少なからぬ企業がシリコンバレーなどに研究所を設けてアメリカ人の研究者を受け入れているとはいえ、失敗に対して不寛容という企業体質の転換はできるのか。どの企業の経営者も、その体質を何としても転換するのだと強調したが。もっとも、企業体質を転換できたとしても……。
実は、2015年の12月にオックスフォード大の学者たちと野村総研が共同研究し、10~20年後には、日本人の仕事の49%がAIに奪われる可能性があると発表した。
現在のAIは特化型AIで、囲碁では名人に勝てても、将棋やチェスはできない。つまり一つのことしかできないのである。それに対して、30年代になると、汎用AIが登場する。すると人間のようにいろんなことができるようになって、人間の仕事がAIに奪われるようになると危惧する学者や研究者が少なくない。
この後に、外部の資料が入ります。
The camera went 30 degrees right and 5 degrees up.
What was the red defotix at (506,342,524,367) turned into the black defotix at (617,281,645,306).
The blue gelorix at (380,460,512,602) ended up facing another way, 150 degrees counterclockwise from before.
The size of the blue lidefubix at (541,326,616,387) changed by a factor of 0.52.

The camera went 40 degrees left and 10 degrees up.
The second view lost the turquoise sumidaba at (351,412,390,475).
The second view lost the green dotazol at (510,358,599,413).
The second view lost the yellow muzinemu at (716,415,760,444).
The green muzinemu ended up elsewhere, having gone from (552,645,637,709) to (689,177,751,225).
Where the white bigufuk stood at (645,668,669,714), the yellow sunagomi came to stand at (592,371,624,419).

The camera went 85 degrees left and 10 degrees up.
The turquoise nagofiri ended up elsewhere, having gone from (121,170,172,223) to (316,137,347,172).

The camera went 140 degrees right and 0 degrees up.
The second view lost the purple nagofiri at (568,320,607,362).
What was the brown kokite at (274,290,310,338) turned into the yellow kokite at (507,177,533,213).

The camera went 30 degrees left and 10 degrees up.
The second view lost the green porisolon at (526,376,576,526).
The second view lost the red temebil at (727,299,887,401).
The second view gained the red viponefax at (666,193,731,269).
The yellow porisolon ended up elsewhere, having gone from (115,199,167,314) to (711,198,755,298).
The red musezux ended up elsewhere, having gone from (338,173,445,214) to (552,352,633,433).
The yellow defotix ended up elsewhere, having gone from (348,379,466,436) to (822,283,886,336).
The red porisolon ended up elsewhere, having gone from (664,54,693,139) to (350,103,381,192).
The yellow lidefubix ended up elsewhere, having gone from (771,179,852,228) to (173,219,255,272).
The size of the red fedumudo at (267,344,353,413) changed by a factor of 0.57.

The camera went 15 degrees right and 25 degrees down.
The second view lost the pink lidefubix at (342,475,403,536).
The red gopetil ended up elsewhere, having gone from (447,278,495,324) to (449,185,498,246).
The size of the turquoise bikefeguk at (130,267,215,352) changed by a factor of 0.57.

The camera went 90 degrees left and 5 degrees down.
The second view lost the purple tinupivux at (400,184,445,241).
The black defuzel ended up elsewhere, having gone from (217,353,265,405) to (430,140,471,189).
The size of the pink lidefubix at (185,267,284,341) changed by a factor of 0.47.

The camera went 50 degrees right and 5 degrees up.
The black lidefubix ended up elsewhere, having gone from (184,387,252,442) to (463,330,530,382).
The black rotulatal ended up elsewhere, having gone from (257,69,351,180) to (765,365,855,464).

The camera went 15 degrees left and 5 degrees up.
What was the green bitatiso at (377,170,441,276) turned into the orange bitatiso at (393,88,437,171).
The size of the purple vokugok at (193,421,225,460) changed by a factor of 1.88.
さらに40~50年代になると、シンギュラリティーの時代、つまりAIがAIを創ることになって、人類の仕事の90%がなくなる、とアメリカの著名な発明家レイ・カーツワイル氏は指摘している。
もっとも、松尾氏は、産業革命で機械が仕事をするようになっても、人間の仕事はむしろ増えたように、新しい仕事がどんどん出てくる、と悲観的な捉え方はしていない。
いまや時代の寵児である落合陽一氏は、好きなことを好きなようにやればよい、それができる時代なのだ、と語っている。